Listening to Goodbye Bread, the new album from California rocker Ty Segall, reminds me of the first time I heard T. Rex. Specifically, it reminds me of the song "Metal Guru," where the first word from Marc Bolan's pouty lips isn't really a word, so much as a prehistoric wail. That opening salvo, Bolan's "Mau-wow-wow-yeaaaah!" is the jumping off point for Segall's newest and best record to date. Decked out in mid-fi crunch instead of sparkling platform shoes, Segall takes the raw power of glam rock's stomp and marries it to the bite and sneer of grunge. Every drum hit shakes my ears to pieces, every guitar just a little blown out and blissfully loud.

But there's more to Goodbye Bread than just straight, hellish volume. On the album's closer, "Fine," Segall channels Syd Barrett with playful, herky-jerky guitar and dancing vocal ticks. "You Make the Sun Fry" sounds like vintage Guided by Voices, with its boozy, nonsensical lyrics and neat little reference to the "peaches on the beaches" (from the Stranglers' tune "Peaches"). And on "My Head Explodes," Segall wrings a good amount of Cobain from his snarling voice during the choruses, in which he sings, you guessed it, "My head explooooooodes!"

What I really love about this album is the way that Segall manipulates time.
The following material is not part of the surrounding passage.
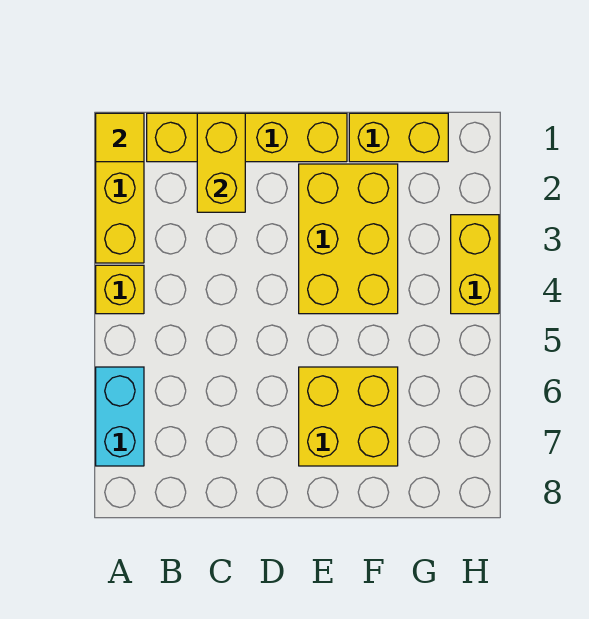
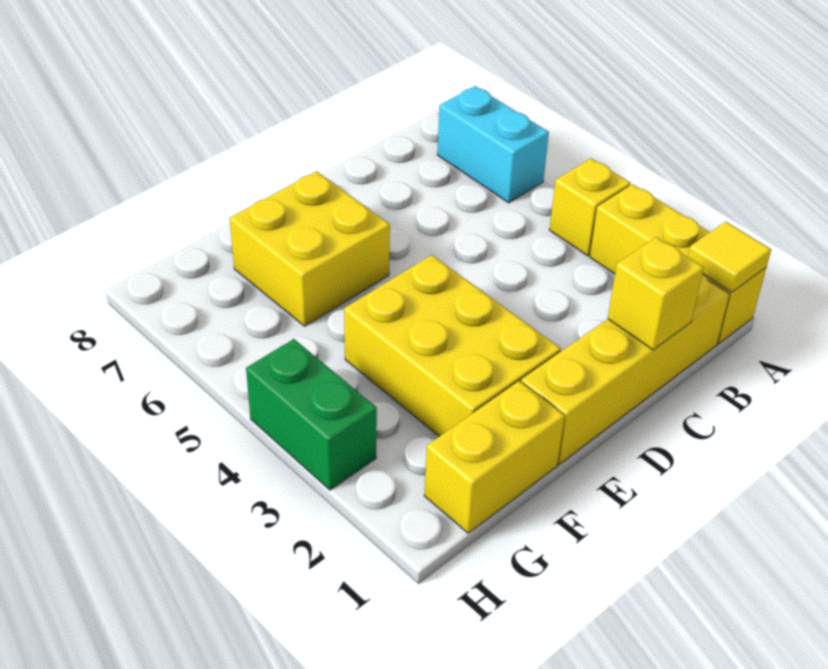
yellow brick C1:C2 level 2 -> yellow brick C1 level 2
yellow brick H3:H4 level 1 -> green brick H3:H4 level 1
He speeds up and slows down the songs according to his own heartbeat and inclination; often, he completely changes the vibe of a tune from the verse to the chorus. The whole record feels warped, like someone left the master tapes to bake just a little too long in the California sun. Goodbye Bread is easily my favorite rock record of the year so far, and it's a trip well worth taking. [MS]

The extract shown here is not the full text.